Claimant contends that the decedent's death falls within the second type of "accident," which has been often referred to as the "unusual strain doctrine" or the "unusual exertion doctrine." It is clear that under the "unusual strain doctrine" the claimant cannot recover unless she proves that her husband's death resulted from an overexertion or unusual strain encountered in the course of his employment. The application of the doctrine is limited to an analysis of the work history of the individual involved and not according to the work patterns of his vocation in general. Panther Valley School District v. Workmen's Compensation Appeal Board, supra. We also note that traditionally, though not exclusively, the doctrine has envisioned an employee faced with a personally unusual emergency situation who must then make a personally unusual physical effort not usually connected with his work in order to meet said situation. Hamilton v. Procon, Inc., 434 Pa. 90, 252 A.2d 601 (1969).

Claimant therefore contends that at the time of her spouse's death, he was engaged in physical activity and exertions in the performance of his duties which were far greater than those he usually was required to expend.

In support of this proposition, claimant has emphasized certain testimony in the record. Facts that allegedly prove unusual strain on the part of decedent on the day of his death include testimony that (1) the truck decedent used on the day of his death was older and much

[ 22 Pa. Commw. Page 163]

    more difficult to steer than trucks he normally used, (2) this truck's tailgate was much lower than the loading platform and therefore decedent was compelled to do the unusual act of lifting the load unusually high onto the loading platform, (3) the boxes, which were quite heavy and out of proper loading order were crumpled over and decedent had to perform the unusual task of rearranging them before unloading, and (4) the decedent slipped while unloading the boxes.

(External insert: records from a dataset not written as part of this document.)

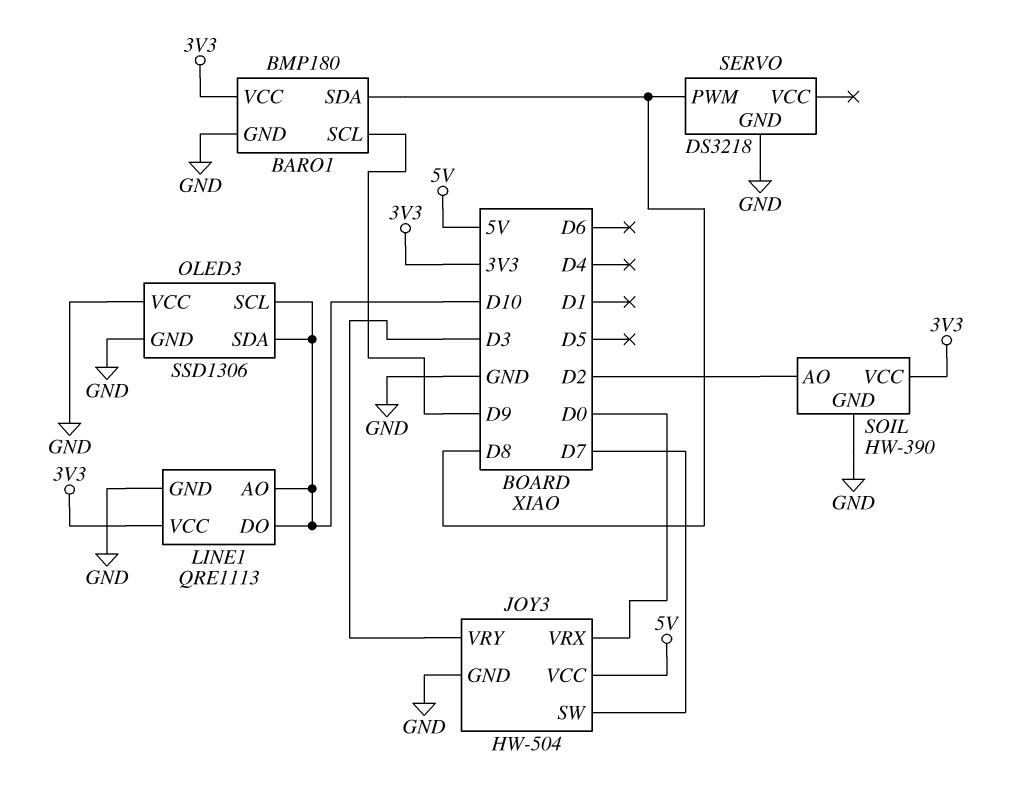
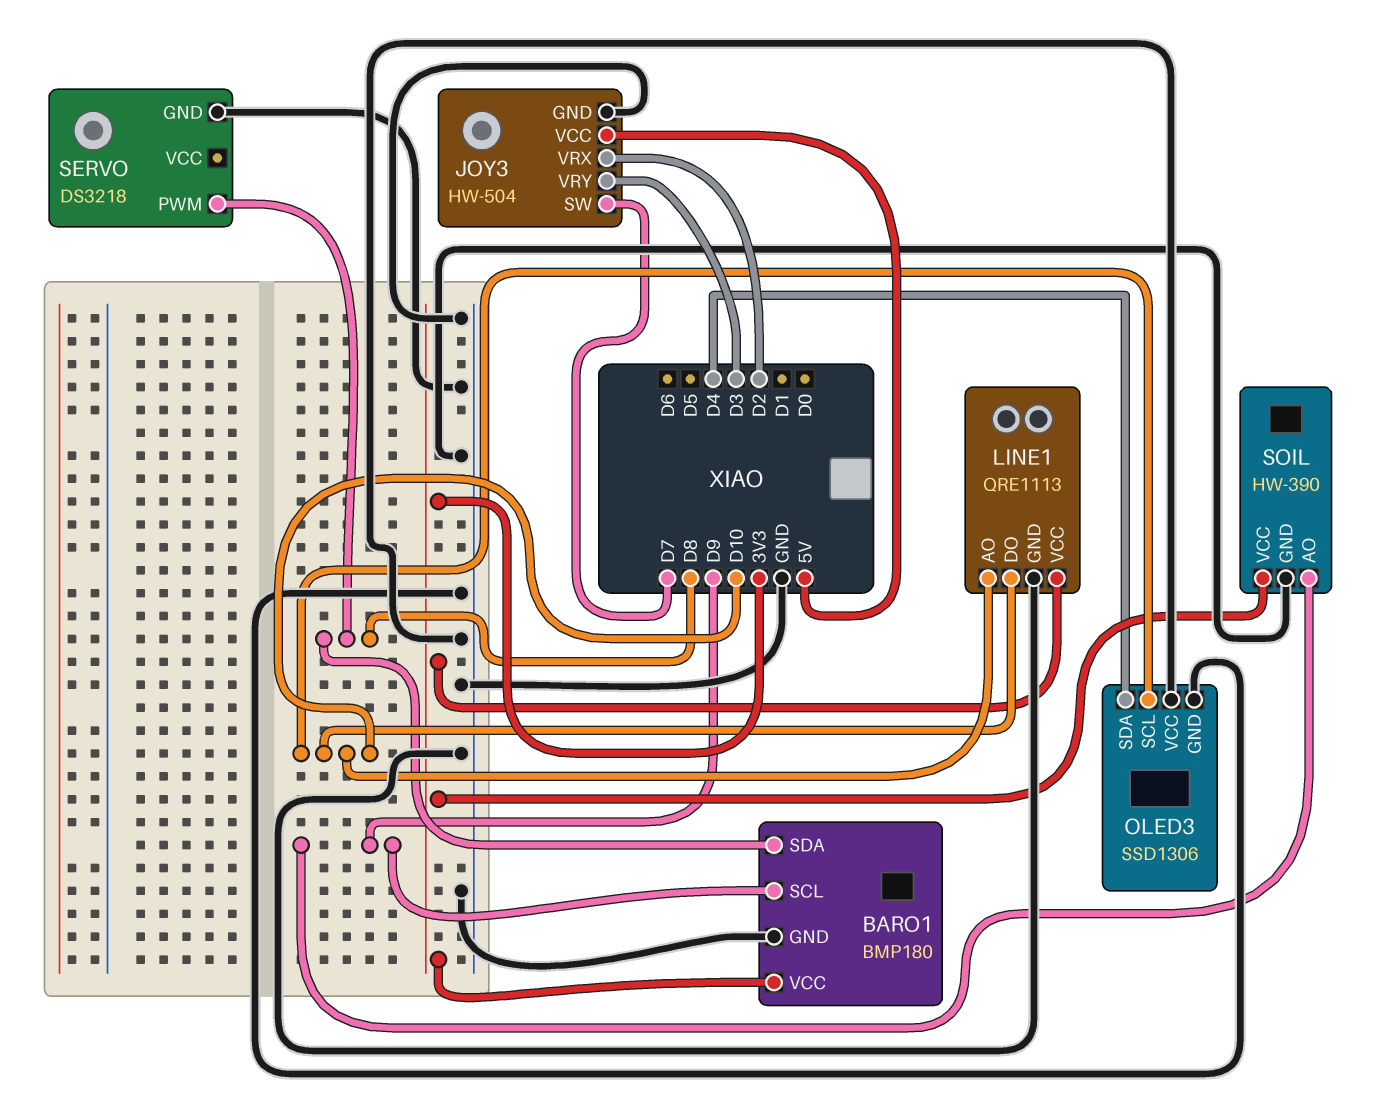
JOY3 pin VRX: D0 -> D2
OLED3 pin SDA: D10 -> D4
SOIL pin AO: D2 -> D9

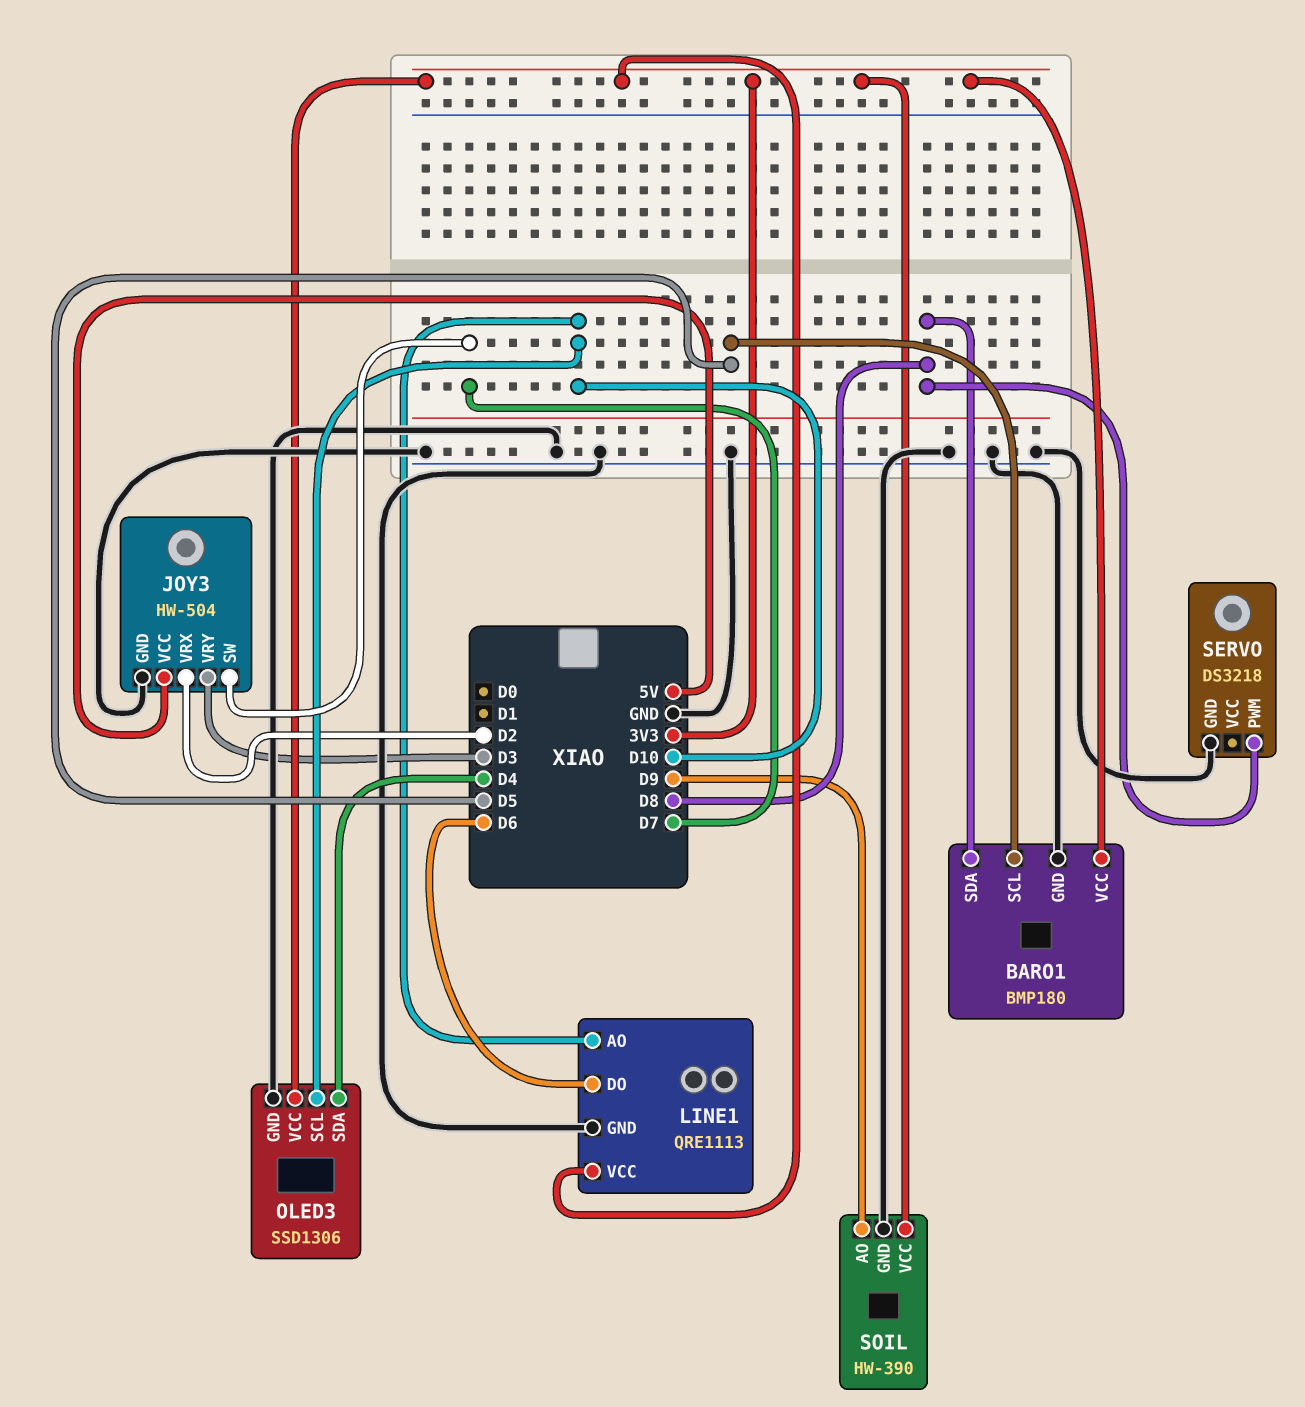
BARO1 pin SCL: D9 -> D5
LINE1 pin DO: D10 -> D6
OLED3 pin VCC: GND -> 3V3

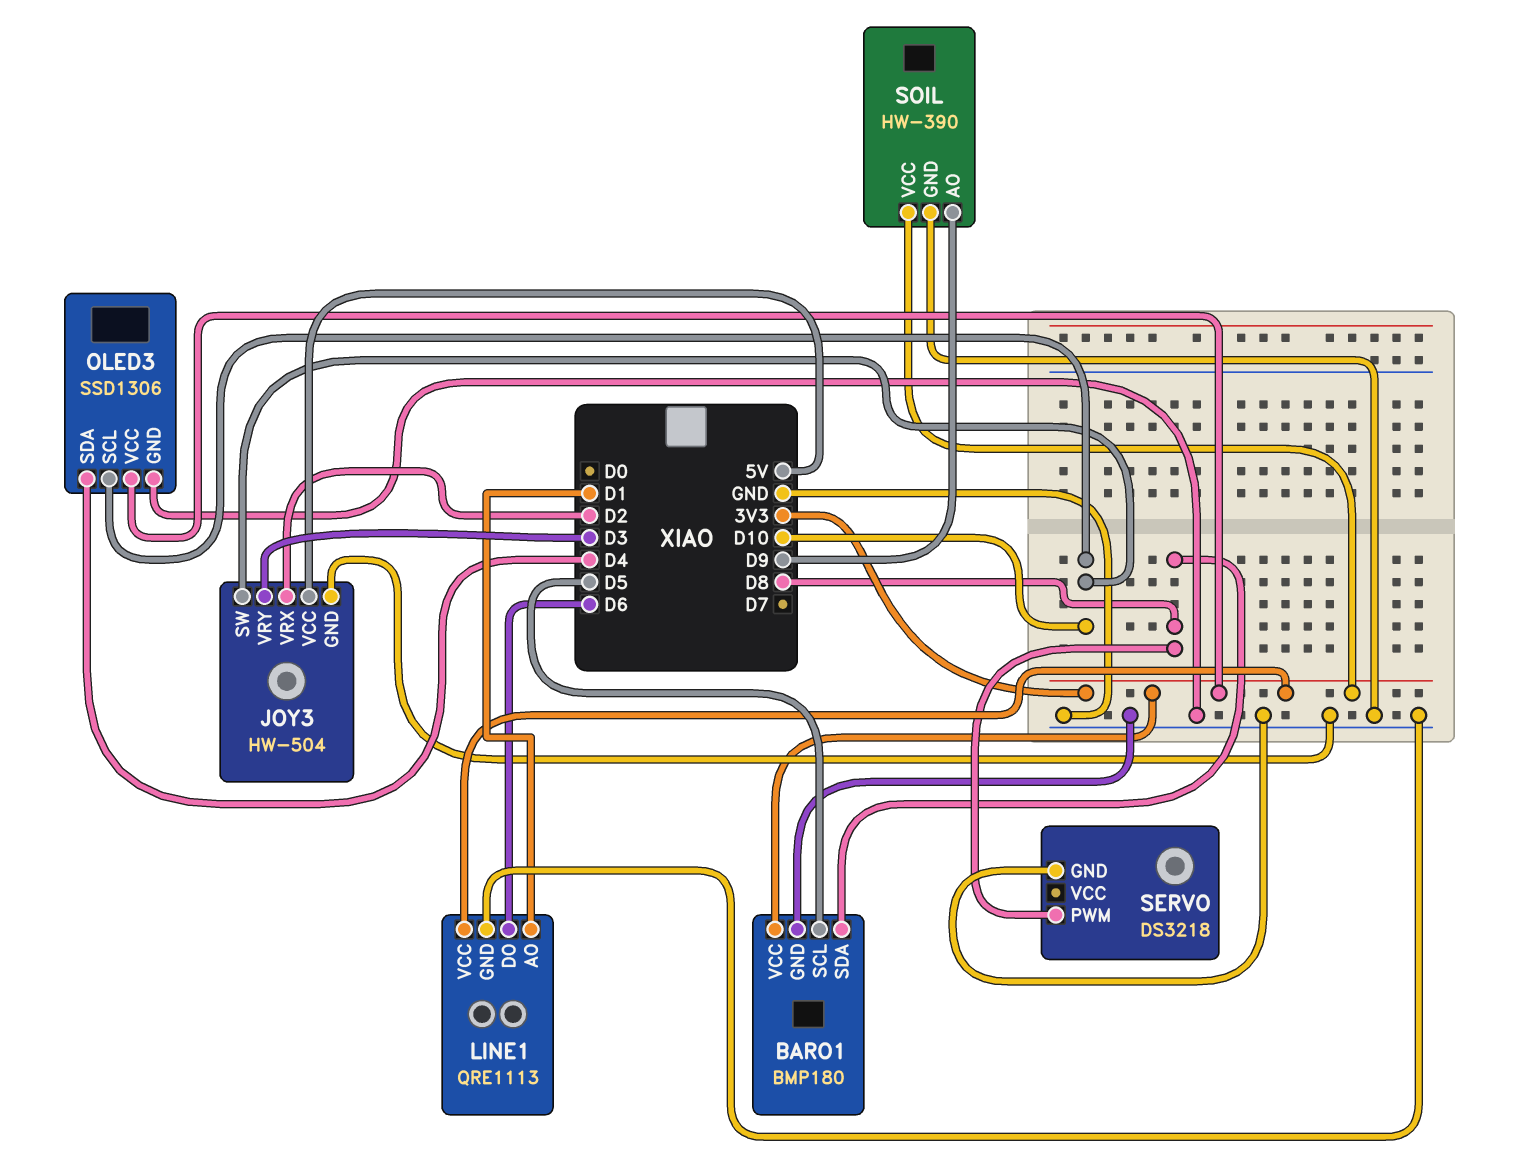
JOY3 pin SW: D7 -> D10
LINE1 pin AO: D10 -> D1

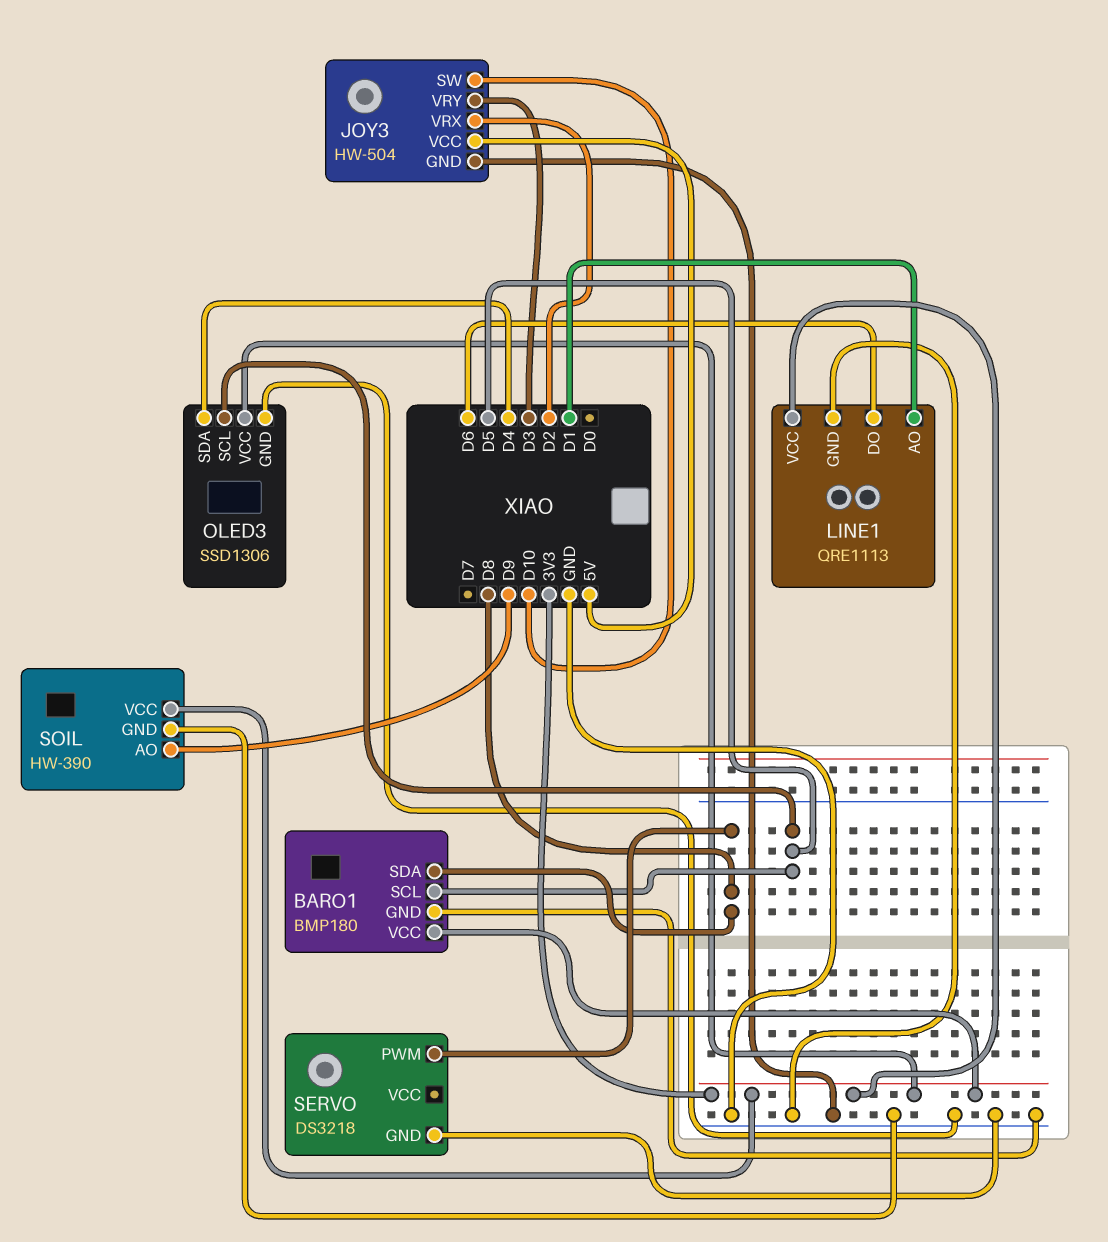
OLED3 pin SCL: D10 -> D5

It is possible that, if the testimony presented by claimant's witnesses had not been rebutted by appellee's witnesses and also if it had been accepted by the Board, such testimony could have constituted sufficient evidence to support a finding of an "accident." However, unfortunately for claimant, appellee presented substantial rebutting testimony, and the Board, as the trier of facts, chose to accept that testimony as the more credible. Because it is not within our province to weigh conflicting testimony or to decide what inferences should be drawn therefrom, we are compelled to accept the findings made by the Board, which we also here adjudge to be adequately supported in the record. See Stump v. Follmer Trucking Company, supra.

Keeping the foregoing in mind, we additionally find ourselves obliged to sustain as valid the legal conclusions that the Board drew from these findings when it denied the claim petition. As we noted in Panther Valley School District v. Workmen's Compensation Appeal Board, supra :

"An accident may not be inferred from the fact that an employe sustains a heart attack as a result of exertion necessary for the performance of his usual duties. Billick v. Republic Steel Corporation, 214 Pa. Superior Ct. 267, 257 A.2d 589 (1969). The doing of an occasional act involving sustained muscular effort may be part of the usual duties of a workman and, though the work is hard, if it is, as here, of the same

[ 22 Pa. Commw. Page 164]

    kind and quantity and done in the same manner as it has been performed in the past, disability resulting from the exertion does not constitute an accident. McGowan v. Upper Darby Pet Supply, 207 Pa. Superior Ct. 329, 217 A.2d 846 (1966)." 13 Pa. Commonwealth Ct. at 185, 318 A.2d at 407 (1974).

This statement of law is of particular relevance here since the Board found that the work performed by the decedent was not unusual to his employment and that he was not required to undergo a greater amount of exertion, risk or exposure than that to which he was ordinarily subjected.

Simply then, the claimant has failed to meet the burden imposed upon her of proving to the fact finder the occurrence of a compensable "accident" and of relating the same to her husband's death. We therefore issue the following

Order

And Now, this 3rd day of December, 1975, the order of the Workmen's Compensation Appeal Board in the matter of the claim of Honorata Szcykalski is hereby affirmed; accordingly, judgment is entered in favor of appellees Louis Burke, Inc. and Pennsylvania Manufacturers' Association Insurance Company.

Disposition

Affirmed.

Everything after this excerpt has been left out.